Anorexia Nervosa (Fear Of Gaining Weight) – Symptoms And Treatment
Anorexia Nervosa is an eating disorder which has both physical and emotional implications. Anorexic persons weigh below normal; they self-inflict eating limits – if not starvation, because of the distorted image they see everytime they look in the mirror. Anorexia can even become a chronic disease, not to mention that if it becomes long term, it will lead to severe health damage and eventually death. Even if the causes of anorexia are not yet clear, it is safe to asume that the influences are of biological, psychological and social nature. The increased level of serotonin is believed to lead towards anorexic behaviour such as social isolation and starvation. Recent studies have shown that social factors are to be taken into consideration; peer-pressure, anorexic family member or a huge dissapointment.

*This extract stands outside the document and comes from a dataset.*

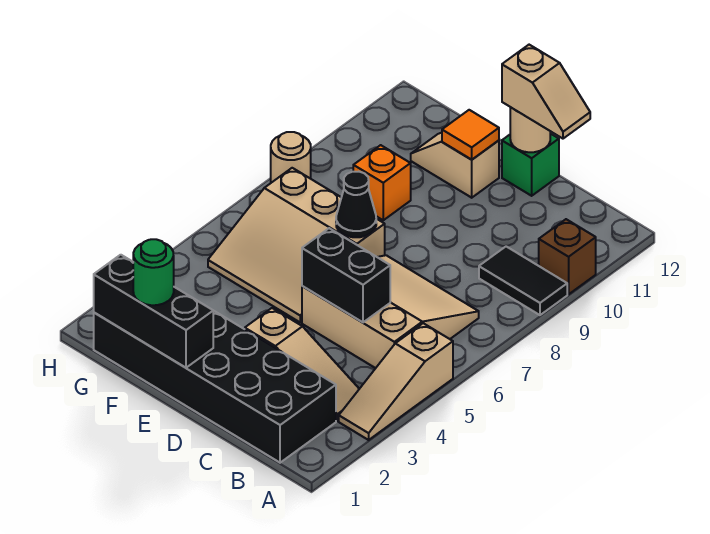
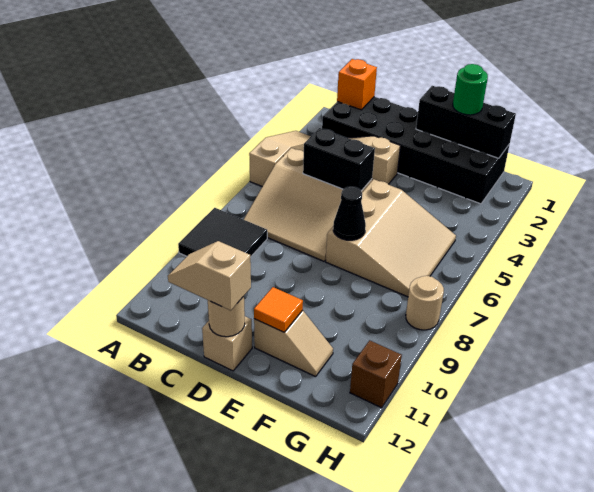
black tile A9:B9 level 1 -> black tile A8:B9 level 1
brown brick A10 level 1 -> brown brick H11 level 1
green brick D12 level 1 -> tan brick D12 level 1
tan slope E5:G7 level 1 top 7 -> tan slope E5:G7 level 1 top E
orange brick F9 level 1 -> orange brick B1 level 2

Anorexia Nervosa symptoms:
- Self-inflicted eating limits;
- Fear of gaining weight even though the person in cause weighs below normal;
- Avoiding subjects concerning nutrition disorders;
- Hiding food;
- Inducing vomit
- Frail hair, dry skin and fragile nails
- Low blood pressure
- Lack of menstruation
- Edema present on hands and feet
Anorexic persons also develop strange habits:
- Exagerated mastication of food
- Loss of apetite
- Usage of laxatives or induced vomiting in order to lose weight
- Exagerated work-outs
The treatment shall be completed with the help of the personal physician, nutritionist and psychiatrist. The main goals are reestablishment of normal weight, raised self-esteem and an ideal nutritional plan.
Psychological Counseling – Cognitive-behavioural therapy is a good approach in treating anorexia. It helps pacients learn how to change their attitude and behaviour towards food.
Nutritionial advice – it is very important in treating anorexic patient. The dietician helps compose a suitable diet and lures the pacient away from counting all callories towards eating in a relaxed and calm ambient.Providing about 40 kcal/kg/day, can produce weight gains of 1.5 kg/wk during inpatient care. Malnourished patients require nasogastric feedings. Loss of bone mass should be treated with elemental Ca 1200 to 1500 mg/day, vitamin D 600 to 800 IU/day, and, if severe, a bisphosphonate. The goal is to weekly gain weight until it reaches to a normal limit and then maintain it. Nutritional supplements are sometimes included in diets but should not be taken unless recommended strictly by the dietician.